Before we left for Paris, we had reached a family decision to take the Eurostar train to London instead of traveling further in France. We’d compare two major European capitals. It would be a great experience for our daughter. My husband was interested, since he had spent little time in England. But I wasn’t sure I was ready to return to London. It had been twenty-five years. I had waited too long. So long that any return trip would always be too soon.
When I was last in England, I had felt very much at home. A year of living in London, traveling regularly to Cambridge and Oxford and elsewhere throughout the UK had left me feeling like a local. The next year, a month-long follow-up visit seemed like a return to the old home place.
But England was no longer home. That priceless cache of experience I had accumulated piece by painstaking piece–all that familiarity, all that intimate knowledge of a place and its people–it had mostly vanished. Staying away for two and half decades will do that. Now, I’d be just another middle-aged tourist mother traipsing from site to site, attempting to decipher an unwieldy map.

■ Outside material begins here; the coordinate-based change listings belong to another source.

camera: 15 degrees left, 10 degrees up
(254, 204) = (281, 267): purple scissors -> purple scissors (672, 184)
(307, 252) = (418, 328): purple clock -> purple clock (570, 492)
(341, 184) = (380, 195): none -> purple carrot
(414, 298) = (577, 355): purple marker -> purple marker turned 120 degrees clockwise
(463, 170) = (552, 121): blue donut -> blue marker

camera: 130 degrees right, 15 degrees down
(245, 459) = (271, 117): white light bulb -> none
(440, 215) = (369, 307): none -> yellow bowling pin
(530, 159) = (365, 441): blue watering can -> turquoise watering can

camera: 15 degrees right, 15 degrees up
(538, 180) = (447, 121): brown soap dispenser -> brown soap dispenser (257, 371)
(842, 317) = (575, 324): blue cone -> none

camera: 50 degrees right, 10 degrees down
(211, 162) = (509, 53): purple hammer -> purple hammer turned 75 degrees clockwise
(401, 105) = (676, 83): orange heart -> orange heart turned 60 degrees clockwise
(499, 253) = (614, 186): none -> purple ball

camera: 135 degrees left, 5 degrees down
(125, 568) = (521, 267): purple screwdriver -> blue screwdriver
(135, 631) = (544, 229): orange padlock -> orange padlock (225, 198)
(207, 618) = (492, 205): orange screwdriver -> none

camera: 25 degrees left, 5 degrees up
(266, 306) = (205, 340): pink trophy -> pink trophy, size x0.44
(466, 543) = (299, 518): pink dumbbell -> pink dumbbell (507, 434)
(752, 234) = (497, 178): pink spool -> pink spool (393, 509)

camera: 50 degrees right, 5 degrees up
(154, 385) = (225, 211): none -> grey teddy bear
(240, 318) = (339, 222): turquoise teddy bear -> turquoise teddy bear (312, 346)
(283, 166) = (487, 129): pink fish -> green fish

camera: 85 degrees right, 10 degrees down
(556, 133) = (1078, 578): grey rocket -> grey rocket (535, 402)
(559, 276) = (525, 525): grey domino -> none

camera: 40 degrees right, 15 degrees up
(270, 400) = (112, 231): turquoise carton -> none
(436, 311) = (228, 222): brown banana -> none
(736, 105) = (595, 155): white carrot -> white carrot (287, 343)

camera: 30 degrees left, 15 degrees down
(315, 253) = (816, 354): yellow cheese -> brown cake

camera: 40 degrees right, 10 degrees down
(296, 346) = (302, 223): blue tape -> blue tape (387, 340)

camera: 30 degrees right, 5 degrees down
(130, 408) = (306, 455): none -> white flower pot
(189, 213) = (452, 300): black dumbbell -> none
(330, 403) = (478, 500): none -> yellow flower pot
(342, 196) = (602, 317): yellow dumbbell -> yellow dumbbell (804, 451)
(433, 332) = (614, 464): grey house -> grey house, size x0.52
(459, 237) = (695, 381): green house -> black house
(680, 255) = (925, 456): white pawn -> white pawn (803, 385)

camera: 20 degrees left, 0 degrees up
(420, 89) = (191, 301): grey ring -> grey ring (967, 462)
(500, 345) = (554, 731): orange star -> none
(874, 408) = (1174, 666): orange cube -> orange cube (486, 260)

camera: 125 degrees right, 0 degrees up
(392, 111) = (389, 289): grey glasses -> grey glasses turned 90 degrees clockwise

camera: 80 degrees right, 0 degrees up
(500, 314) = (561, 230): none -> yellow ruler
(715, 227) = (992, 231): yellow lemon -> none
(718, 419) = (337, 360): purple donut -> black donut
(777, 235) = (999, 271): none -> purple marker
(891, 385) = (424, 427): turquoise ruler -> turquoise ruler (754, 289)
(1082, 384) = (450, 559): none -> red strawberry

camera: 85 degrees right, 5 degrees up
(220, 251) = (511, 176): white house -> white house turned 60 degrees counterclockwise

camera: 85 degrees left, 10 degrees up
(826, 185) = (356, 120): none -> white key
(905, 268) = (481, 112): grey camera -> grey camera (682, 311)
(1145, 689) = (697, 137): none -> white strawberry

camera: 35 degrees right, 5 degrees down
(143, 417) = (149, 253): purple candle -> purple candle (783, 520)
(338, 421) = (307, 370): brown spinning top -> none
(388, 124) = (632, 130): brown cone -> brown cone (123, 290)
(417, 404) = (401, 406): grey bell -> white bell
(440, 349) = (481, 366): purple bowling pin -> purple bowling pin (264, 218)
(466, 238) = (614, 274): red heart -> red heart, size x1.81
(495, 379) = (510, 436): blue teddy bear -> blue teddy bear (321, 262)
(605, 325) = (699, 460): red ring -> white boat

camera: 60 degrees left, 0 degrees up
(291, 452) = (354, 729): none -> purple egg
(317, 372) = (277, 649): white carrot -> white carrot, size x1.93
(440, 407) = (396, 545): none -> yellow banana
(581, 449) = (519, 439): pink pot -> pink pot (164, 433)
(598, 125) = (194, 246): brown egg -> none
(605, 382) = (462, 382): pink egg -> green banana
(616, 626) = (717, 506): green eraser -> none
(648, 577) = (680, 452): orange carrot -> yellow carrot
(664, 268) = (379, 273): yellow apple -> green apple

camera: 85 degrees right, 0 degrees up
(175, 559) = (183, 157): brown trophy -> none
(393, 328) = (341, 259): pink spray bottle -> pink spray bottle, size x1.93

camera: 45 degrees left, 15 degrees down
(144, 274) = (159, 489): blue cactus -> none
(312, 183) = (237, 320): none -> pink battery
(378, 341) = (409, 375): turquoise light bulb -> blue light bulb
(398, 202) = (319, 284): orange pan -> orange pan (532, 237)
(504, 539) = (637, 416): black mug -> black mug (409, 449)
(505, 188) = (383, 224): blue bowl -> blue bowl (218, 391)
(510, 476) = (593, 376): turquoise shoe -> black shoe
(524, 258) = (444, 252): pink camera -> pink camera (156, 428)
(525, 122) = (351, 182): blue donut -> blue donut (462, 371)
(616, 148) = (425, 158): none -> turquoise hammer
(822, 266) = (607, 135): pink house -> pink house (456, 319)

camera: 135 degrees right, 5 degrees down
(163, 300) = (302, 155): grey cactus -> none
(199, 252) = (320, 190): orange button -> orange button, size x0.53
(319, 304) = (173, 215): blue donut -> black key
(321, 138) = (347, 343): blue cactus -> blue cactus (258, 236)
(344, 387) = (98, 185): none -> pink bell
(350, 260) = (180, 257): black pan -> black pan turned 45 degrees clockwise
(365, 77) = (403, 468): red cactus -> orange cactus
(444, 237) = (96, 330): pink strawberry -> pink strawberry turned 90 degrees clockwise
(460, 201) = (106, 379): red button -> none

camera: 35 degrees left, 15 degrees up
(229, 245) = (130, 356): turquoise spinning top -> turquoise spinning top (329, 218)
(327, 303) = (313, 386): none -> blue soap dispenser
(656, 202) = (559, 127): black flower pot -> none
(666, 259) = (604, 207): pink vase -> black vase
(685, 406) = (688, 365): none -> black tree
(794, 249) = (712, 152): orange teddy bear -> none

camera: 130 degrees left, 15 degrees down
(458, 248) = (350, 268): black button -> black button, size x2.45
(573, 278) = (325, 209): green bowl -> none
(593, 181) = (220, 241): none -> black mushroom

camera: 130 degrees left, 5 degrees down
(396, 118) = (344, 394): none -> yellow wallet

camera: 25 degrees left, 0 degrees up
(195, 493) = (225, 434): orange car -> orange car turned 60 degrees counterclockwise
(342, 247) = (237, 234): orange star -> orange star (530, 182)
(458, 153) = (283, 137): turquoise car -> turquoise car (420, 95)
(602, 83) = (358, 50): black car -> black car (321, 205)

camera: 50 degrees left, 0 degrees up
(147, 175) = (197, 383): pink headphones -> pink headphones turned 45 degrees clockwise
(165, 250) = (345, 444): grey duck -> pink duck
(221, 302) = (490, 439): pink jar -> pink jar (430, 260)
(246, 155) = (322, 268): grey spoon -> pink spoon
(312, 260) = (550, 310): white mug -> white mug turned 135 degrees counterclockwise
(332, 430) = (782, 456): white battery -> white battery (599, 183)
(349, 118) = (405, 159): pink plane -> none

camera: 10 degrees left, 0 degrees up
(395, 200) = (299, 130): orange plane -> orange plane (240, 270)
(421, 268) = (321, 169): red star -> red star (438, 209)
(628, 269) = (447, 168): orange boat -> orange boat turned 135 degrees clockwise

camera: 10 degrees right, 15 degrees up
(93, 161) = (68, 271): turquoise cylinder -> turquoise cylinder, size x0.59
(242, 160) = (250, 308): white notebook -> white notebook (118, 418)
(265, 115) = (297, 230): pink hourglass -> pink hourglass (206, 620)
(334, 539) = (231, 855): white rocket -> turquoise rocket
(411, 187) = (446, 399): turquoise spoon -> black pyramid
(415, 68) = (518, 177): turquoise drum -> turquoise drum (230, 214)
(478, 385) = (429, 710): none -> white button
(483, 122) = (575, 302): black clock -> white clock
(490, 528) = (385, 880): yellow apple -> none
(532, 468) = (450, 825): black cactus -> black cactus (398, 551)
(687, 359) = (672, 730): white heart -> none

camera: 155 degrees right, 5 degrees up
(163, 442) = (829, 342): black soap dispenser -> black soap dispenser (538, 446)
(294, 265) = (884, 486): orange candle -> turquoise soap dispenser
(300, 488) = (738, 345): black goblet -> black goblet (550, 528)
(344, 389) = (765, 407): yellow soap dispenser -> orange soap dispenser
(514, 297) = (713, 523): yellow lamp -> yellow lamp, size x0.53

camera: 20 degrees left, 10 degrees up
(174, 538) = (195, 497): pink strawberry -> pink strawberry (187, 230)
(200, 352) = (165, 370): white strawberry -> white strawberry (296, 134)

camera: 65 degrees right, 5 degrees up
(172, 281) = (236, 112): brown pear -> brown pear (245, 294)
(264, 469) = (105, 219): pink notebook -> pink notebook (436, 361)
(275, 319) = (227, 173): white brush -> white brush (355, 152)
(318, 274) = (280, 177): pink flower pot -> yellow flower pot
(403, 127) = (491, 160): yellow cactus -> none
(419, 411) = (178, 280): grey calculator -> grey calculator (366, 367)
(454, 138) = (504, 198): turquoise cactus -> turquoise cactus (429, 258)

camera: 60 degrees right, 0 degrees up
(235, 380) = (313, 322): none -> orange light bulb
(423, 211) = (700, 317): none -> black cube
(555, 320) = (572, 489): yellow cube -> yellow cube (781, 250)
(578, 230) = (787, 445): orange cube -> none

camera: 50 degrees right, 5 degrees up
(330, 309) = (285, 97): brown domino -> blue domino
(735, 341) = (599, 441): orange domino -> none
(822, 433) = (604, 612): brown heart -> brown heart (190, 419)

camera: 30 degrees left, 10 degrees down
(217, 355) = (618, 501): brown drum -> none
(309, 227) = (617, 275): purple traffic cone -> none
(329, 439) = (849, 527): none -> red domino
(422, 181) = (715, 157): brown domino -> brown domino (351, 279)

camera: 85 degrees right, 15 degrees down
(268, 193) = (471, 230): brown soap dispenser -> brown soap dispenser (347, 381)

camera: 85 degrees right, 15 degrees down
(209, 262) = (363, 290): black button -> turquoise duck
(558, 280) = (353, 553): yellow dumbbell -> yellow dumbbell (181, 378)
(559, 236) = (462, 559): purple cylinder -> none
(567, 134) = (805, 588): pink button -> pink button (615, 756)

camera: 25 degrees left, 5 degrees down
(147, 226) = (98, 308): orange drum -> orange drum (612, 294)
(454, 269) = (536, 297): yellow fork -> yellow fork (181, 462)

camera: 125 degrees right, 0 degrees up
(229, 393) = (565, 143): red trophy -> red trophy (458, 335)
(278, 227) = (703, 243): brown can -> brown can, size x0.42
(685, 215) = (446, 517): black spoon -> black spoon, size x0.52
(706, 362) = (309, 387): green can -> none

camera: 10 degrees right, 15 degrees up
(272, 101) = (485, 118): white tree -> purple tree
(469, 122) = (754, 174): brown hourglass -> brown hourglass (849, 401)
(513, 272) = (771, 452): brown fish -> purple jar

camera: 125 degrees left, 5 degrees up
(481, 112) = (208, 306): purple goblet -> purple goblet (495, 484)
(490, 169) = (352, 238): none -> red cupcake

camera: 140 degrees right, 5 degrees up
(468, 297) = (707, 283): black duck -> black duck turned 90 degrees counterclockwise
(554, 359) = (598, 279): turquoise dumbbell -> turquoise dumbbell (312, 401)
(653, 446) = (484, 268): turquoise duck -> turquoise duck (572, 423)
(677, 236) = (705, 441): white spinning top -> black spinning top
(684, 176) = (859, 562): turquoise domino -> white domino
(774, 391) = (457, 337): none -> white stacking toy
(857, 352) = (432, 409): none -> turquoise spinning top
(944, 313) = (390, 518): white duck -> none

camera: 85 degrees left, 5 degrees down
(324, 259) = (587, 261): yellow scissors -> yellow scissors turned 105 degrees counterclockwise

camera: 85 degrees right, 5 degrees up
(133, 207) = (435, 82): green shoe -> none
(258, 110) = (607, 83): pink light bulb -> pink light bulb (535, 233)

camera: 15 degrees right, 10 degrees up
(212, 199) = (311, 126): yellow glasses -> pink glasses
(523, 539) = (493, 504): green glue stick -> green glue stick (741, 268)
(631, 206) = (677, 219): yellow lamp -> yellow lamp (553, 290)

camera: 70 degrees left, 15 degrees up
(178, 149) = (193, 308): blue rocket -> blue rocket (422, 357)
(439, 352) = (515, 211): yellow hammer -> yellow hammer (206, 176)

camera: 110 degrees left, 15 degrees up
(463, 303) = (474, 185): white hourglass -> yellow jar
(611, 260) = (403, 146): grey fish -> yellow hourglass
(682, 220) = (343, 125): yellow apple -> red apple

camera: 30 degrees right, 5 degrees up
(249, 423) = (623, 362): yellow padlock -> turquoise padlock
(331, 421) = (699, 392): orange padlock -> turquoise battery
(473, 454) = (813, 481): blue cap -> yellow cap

The whirlwind of mixed-up memories that spun around me in the garden below my old Paris dorm room had been daunting enough. I was afraid London would stir up a contrast even more uncomfortably extreme. Could I face yet another collision of the current me with the student me from half a lifetime ago? Of course I could face it. But I doubted very seriously that I would enjoy it.
I understood with new clarity how my father must have felt when we stood on a certain medieval bridge in Germany. As an eighteen-year old fresh out of high school, he’d been stationed in Regensburg with the U.S. Occupational Forces after World War II. Before long he was seeing a beautiful German woman in her mid-twenties. She’d lived in an apartment building on the other side of the bridge. He’d become like one of the family, welcomed by her mother and her small daughter. When his overseas service had been cut short following the sudden death of his father, he’d never said a real goodbye to Anna-Marie. He thought he’d return shortly. He didn’t.
Sixty years later, he was in Regensburg again at last, accompanied by his wife, daughter and granddaughter. Did he want to cross the Stone Bridge and see if anything remained of the old buildings he remembered? No, he didn’t. It was all too much. Too much time past, too much change, internal and external, to wrap one’s head around.
A sixty-year wait for a return trip is certainly too long. A lapse of twenty-five years wouldn’t be nearly as overwhelming, would it?